Waist: Above Navel: 49" - Down 1/2"
Across Navel: 49-1/2" - Down 1-1/2"
Below Navel: 49" - Down 1-1/2"

Hips: 44-1/2" - Down 3/4"

Upper arms: Left: 17-1/2" - Up 1/2"
Right: 17-1/2" - No change

Upper legs: Left: 28-1/2" Unchanged
Right: 28-1/2" Down 1/2"

Calves: Left: 17-3/4" Unchanged
Right: 17-3/4" Unchanged

Total down 4-3/4"
Total up: 1"

Net reduction in inches: 3-3/4"

Although I suspect that I sacrificed some potential weight and inches loss with the setbacks I faced this week, I am reasonable happy with this level of progress and am confident I will be able to get down to 210 lbs within the year.

Cheers,
Matt


#5

Week 4 Starts today.

Updates:

  • I’ve started to reincorporate fruit into my HSM
  • The recommended ‘superfood’ supply lasted only 3 weeks.
  • Down to 3 bags of ‘Metabolic Drive’ protein left, thinking about switching to ‘Optimum Nutrition’ after my supply runs out. Has an equally strong reputation and is easier to get in Canada.
  • Looking forward to a birthday bowl of oatmeal, and some fried eggs on the 28th.
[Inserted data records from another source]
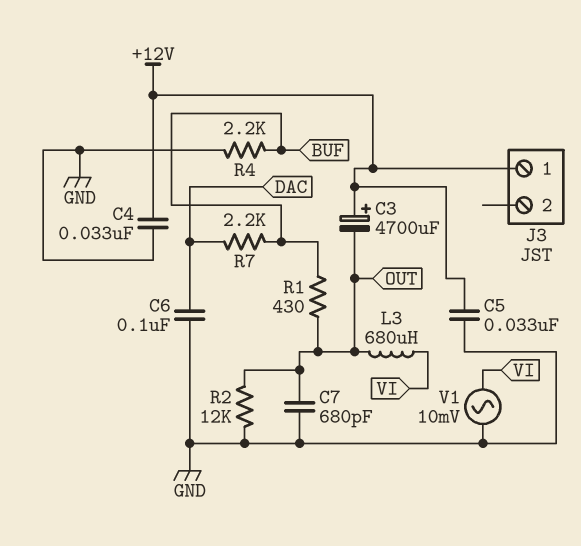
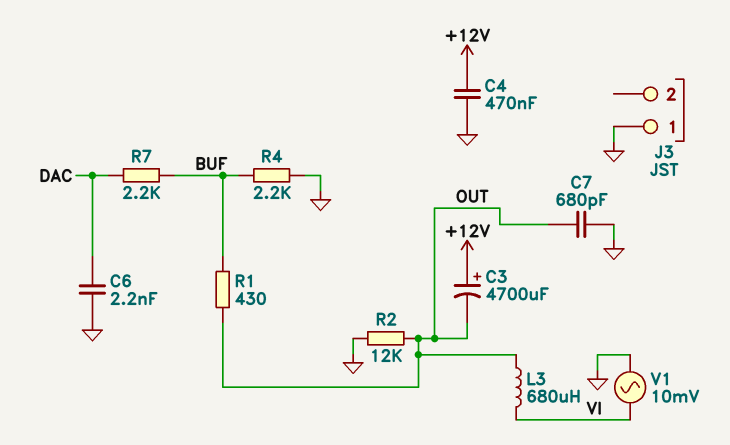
C4: 33nF (+12V, GND) -> 470nF (+12V, GND)
C5: 33nF (+12V, GND) -> none
C6: 100nF (DAC, GND) -> 2.2nF (DAC, GND)
J3 pin 1: +12V -> GND

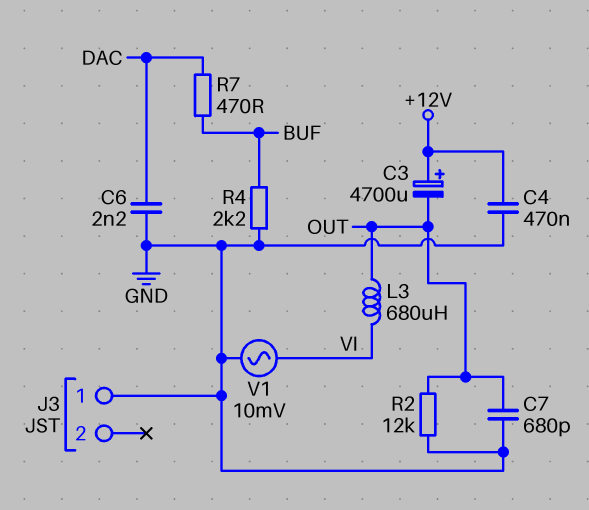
R1: 430 (BUF, OUT) -> none
R7: 2.2k (BUF, DAC) -> 470 (BUF, DAC)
Without further ado, measurements.

Weight: 265.6lbs - down 4.6lb from last week, and 16.6lbs from outset

Neck: 18" - Unchanged

Shoulders: 56" - Down 1/2"

Chest: 49" - Down 1-1/2"

Waist: Above Navel: 48-1/2" - Down 1/2"
Across Navel: 49" - Down 1/2"
Below Navel: 49" - Unchanged

Hips: 44" - Down 1/2"

Upper Arms: Left: 17-1/4" - Down 1/4"
Right: 17-1/4" - Down 1/4"

Upper Legs: Left: 28" - Down 1/2"
Right: 28" - Down 1/2"

Calves: Left: 17-3/4" - Unchanged
Right: 17-1/2" - Down 1/2"

Total Down: 5-1/4"
Total Up: N/A

Net Reduction in inches: 5-1/4

Until next week,

Matt


#6

That’s saying something when you are looking forward to a bowl of oatmeal, keep at it man!